Plus grande ouverture des portes de Touba à l’État
Ces
derniers temps, la ville était devenue un haut lieu de banditisme . Les
malfrats profitaient du statut de zone franche pour opérer leurs
forfaits. Face à cette situation regrettable, feu Serigne Saliou
autorisa à l’État d’installer trois brigades de gendarmerie et un hôtel
de police. Ces deux structures de sécurité ont réussi à faire changer à
la peur de camp au grand bonheur des résidents et des fidèles qui y
séjournent pour des pèlerinages ou des rassemblements religieux.
De
plus en plus, les populations de ladite localité s’adaptent aux forces
de sécurité. Au rythme où vont les choses, il y a fort à parier que
l’introduction des services de la douane à Touba n’est plus qu’une
question de jours. S'agissant de la question de l'eau, sa privatisation
ne peut pas se faire sans l' implication de la Sde comme c' est le cas
à Mbacké( ville voisine de 7 km).

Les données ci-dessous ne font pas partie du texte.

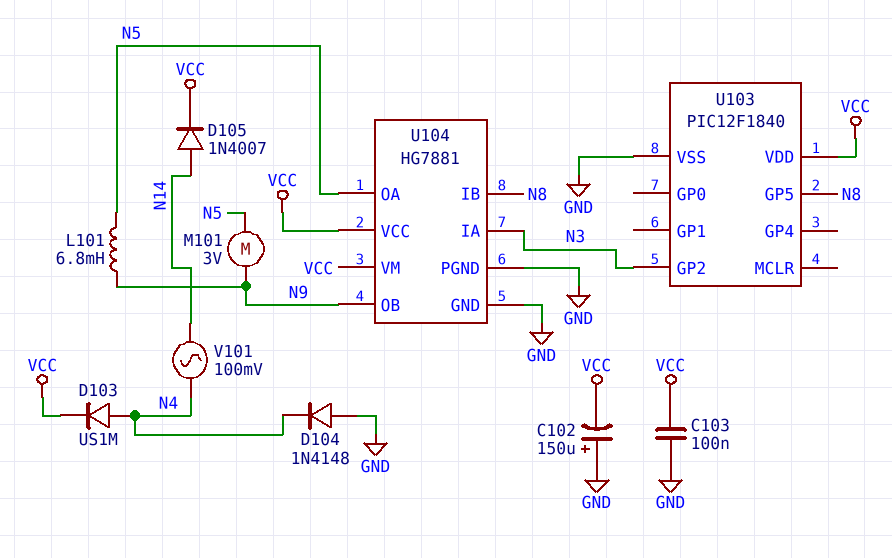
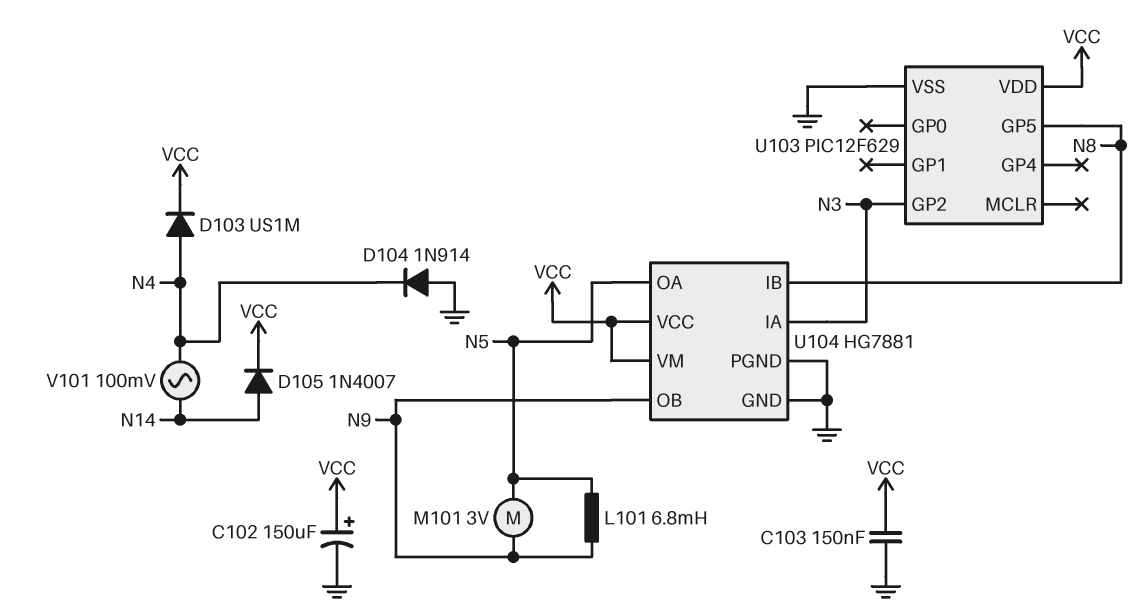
C102: 150uF (plus GND, minus VCC) -> 150uF (plus VCC, minus GND)
C103: 100nF (GND, VCC) -> 150nF (GND, VCC)
D104: diode 1N4148 (A GND, K N4) -> diode 1N914 (A GND, K N4)
U103: PIC12F1840 -> PIC12F629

Pour une gestion rationnelle de cette
denrée, les pouvoirs publics y ont leur partition à jouer. Cette
problématique sera l' un des temps forts dans les échanges entre le
khalife et son talibé. Autre préoccupation qui sans doute sera agitée,
c'est l'affaire de la mosquée Gouye - Mouride.
La mosquée Gouye- Mouride
La
mosquée Gouye- Mouride est le lieu de prière de Me Wade lors des fêtes
de Korité et de Tabaski. Après le lancement des travaux dudit lieu de
culte, une famille chériffienne dont où le père y a été enterré, avait
élevé la voix pour réclamer cette portion de terre. Les mourides
avaient répliqué en brandissant des preuves. Depuis lors , les travaux
sont bloqués. Aucune avancée. Les talibés s'interrogent : Qu'est- ce
qui a pu refroidir l'ardeur des mourides? Certainement , le khalife
s'en ouvrira à wade. La diaspora mouride essaimée à travers le monde,
verra ses doléances portées par leur guide. Nul doute que toutes ces
questions trouveront une oreille attentive auprès de Wade.